Let $M \in \mathbb{R}^{m \times n}$ be a matrix of rank $r$ with compact SVD $M=U\Sigma V^T$ ($U \in \mathbb{R}^{m \times r}$ and $V \in \mathbb{R}^{n \times r}$ are semi-unitary matrices and $\Sigma$ only contains the strictly positive spectral values of $M$). Denote by $U' \in \mathbb{R}^{m \times r}$ and $V' \in \mathbb{R}^{n \times r}$ two other arbitrary semi-unitary matrices and let $U'_{\perp} \in \mathbb{R}^{m \times (m-r)}$ (resp. $V'_{\perp} \in \mathbb{R}^{n \times (n-r)}$) be a matrix made of orthonormal vectors completing $U'$ (resp $V'$) in order to obtain an orthonormal basis of $\mathbb{R}^{m}$ (resp. $\mathbb{R}^{n}$).
It is claimed in a paper that I am reading that $$\left\|U'_{\perp}\left(U^{'T}_{\perp}MV'_{\perp}\right)V^{'T}_{\perp}\right\|_{\infty} \leq \left\|U'U'^T-UU^T\right\|_{2 \to \infty} \left\|M\right\|_{op} \left\|V'V'^T-VV^T\right\|_{2 \to \infty},$$ where the infinity norm is the maximal entry of a matrix, the 'op' norm is the operator norm, and the two-to-infinity norm is largest euclidean norm of the rows of a matrix.
Using the fact that $\left\|ABC\right\|_{\infty} \leq \left\|A\right\|_{2 \to \infty}\left\|B\right\|_{op}\left\|C^T\right\|_{2 \to \infty}$ for any $A,B,C$ (this follows from Proposition 6.5. of this article), I am able to show that $$\left\|U'_{\perp}\left(U^{'T}_{\perp}MV'_{\perp}\right)V^{'T}_{\perp}\right\|_{\infty} \leq \left\|U'_{\perp}U^{'T}_{\perp}U\right\|_{2 \to \infty} \left\|M\right\|_{op} \left\|V'_{\perp}V^{'T}_{\perp}V\right\|_{2 \to \infty},$$ but I fail to see how to obtain the claimed bound from this result.
Observe that since $U_{\perp}'U_{\perp}^{'T}$ is the matrix such that $[U', U_{\perp}']$ is orthogonal, it holds that $U_{\perp}' U_{\perp}{'T} = (I - U'U'^{T})$, and similarly for $V'$. Therefore, \begin{align*} \| U_{\perp}' U_{\perp}'^t U \|_{2\to\infty} \| M \|_{op} \| V_{\perp}' V_{\perp}'^T V \|_{2,\infty} &= \| (I - U'U'^T) U \|_{2\to\infty} \| M \|_{op} \|(I - V' V'^T) V \|_{2,\infty} \\ &= \| U - U'U'^T U \|_{2\to\infty} \| M \|_{op} \|V - V' V'^T V \|_{2,\infty}. \end{align*} Furthermore, $\|\cdot\|_{2,\infty}$ is invariant to right multiplication by a matrix with orthogonal rows.

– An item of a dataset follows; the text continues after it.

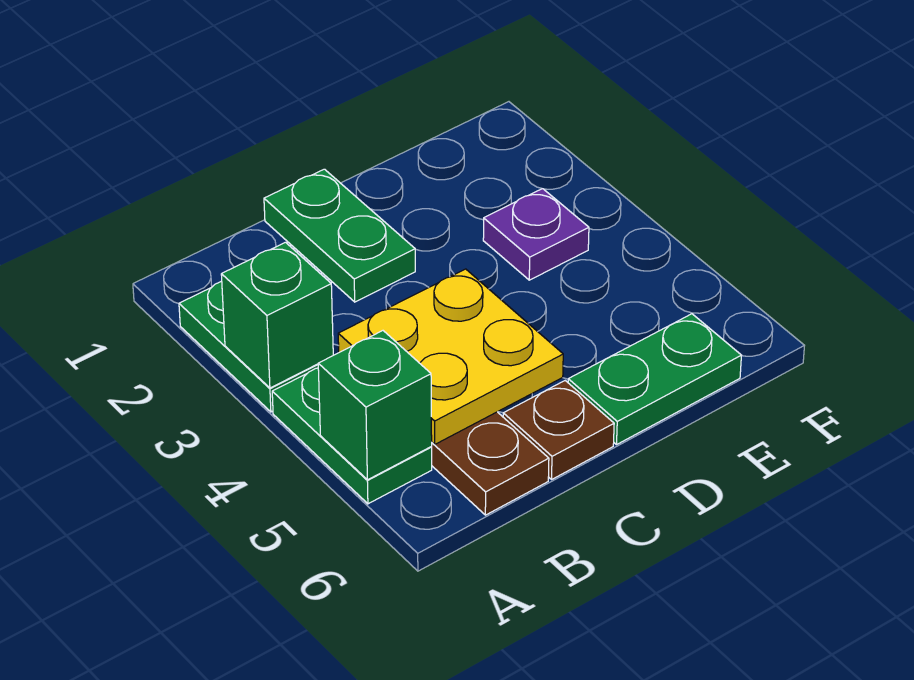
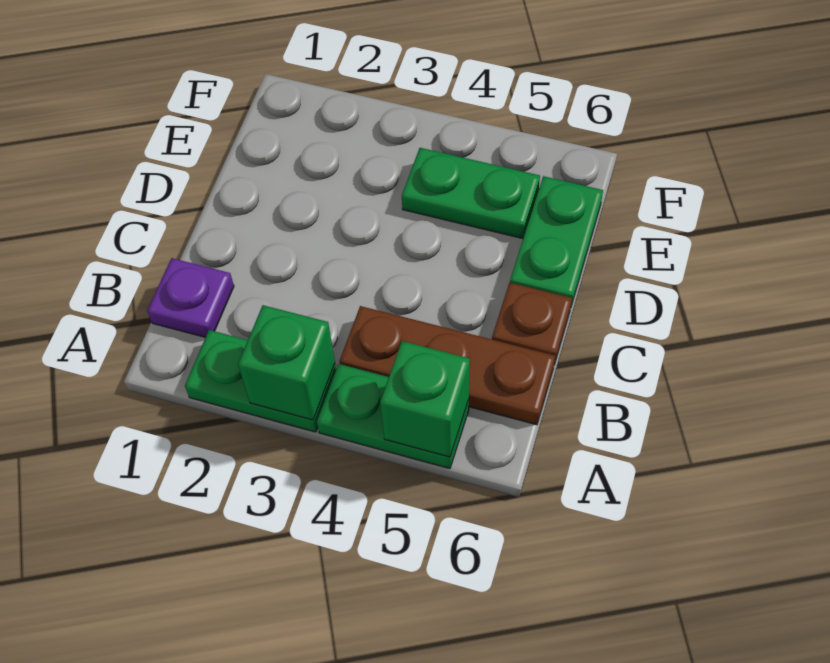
yellow plate B4:C5 level 2 -> none
green plate C1:C2 level 1 -> green plate E4:E5 level 1
purple plate E3 level 1 -> purple plate B1 level 1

Hence $\|U - U' U'^T U \|_{2,\infty} = \| UU^T - U' U'^T U U^T \|_{2,\infty}$, and similarly for the term with $V$ (I believe this is in the paper you cited). In addition, $UU^T = UU^T UU^T$ since it is an orthogonal projection. Hence, \begin{align*} \| U - &U'U'^T U \|_{2\to\infty} \| M \|_{op} \|V - V' V'^T V \|_{2,\infty}\\ &= \| UU^T - U' U'^T U U^T\|_{2,\infty} \| M \|_{op} \| VV^T - V' V'^T V V^T \|_{2,\infty} \\ &= \| UU^T UU^T - U' U'^T U U^T \|_{2,\infty} \| M \|_{op} \| VV^T - V' V'^T V V^T \|_{2,\infty} \\ &\leq \| UU^T - U' U'^T \|_{2,\infty} \| M \|_{op} \| VV^T - V' V'^T \|_{2,\infty} \end{align*} where we have used the identity $\| AB \|_{2,\infty} \leq \| A \|_{2,\infty} \| B\|_{op}$ together with the fact that $\|UU^T \|_{op} \| VV^T \|_{op} = 1$.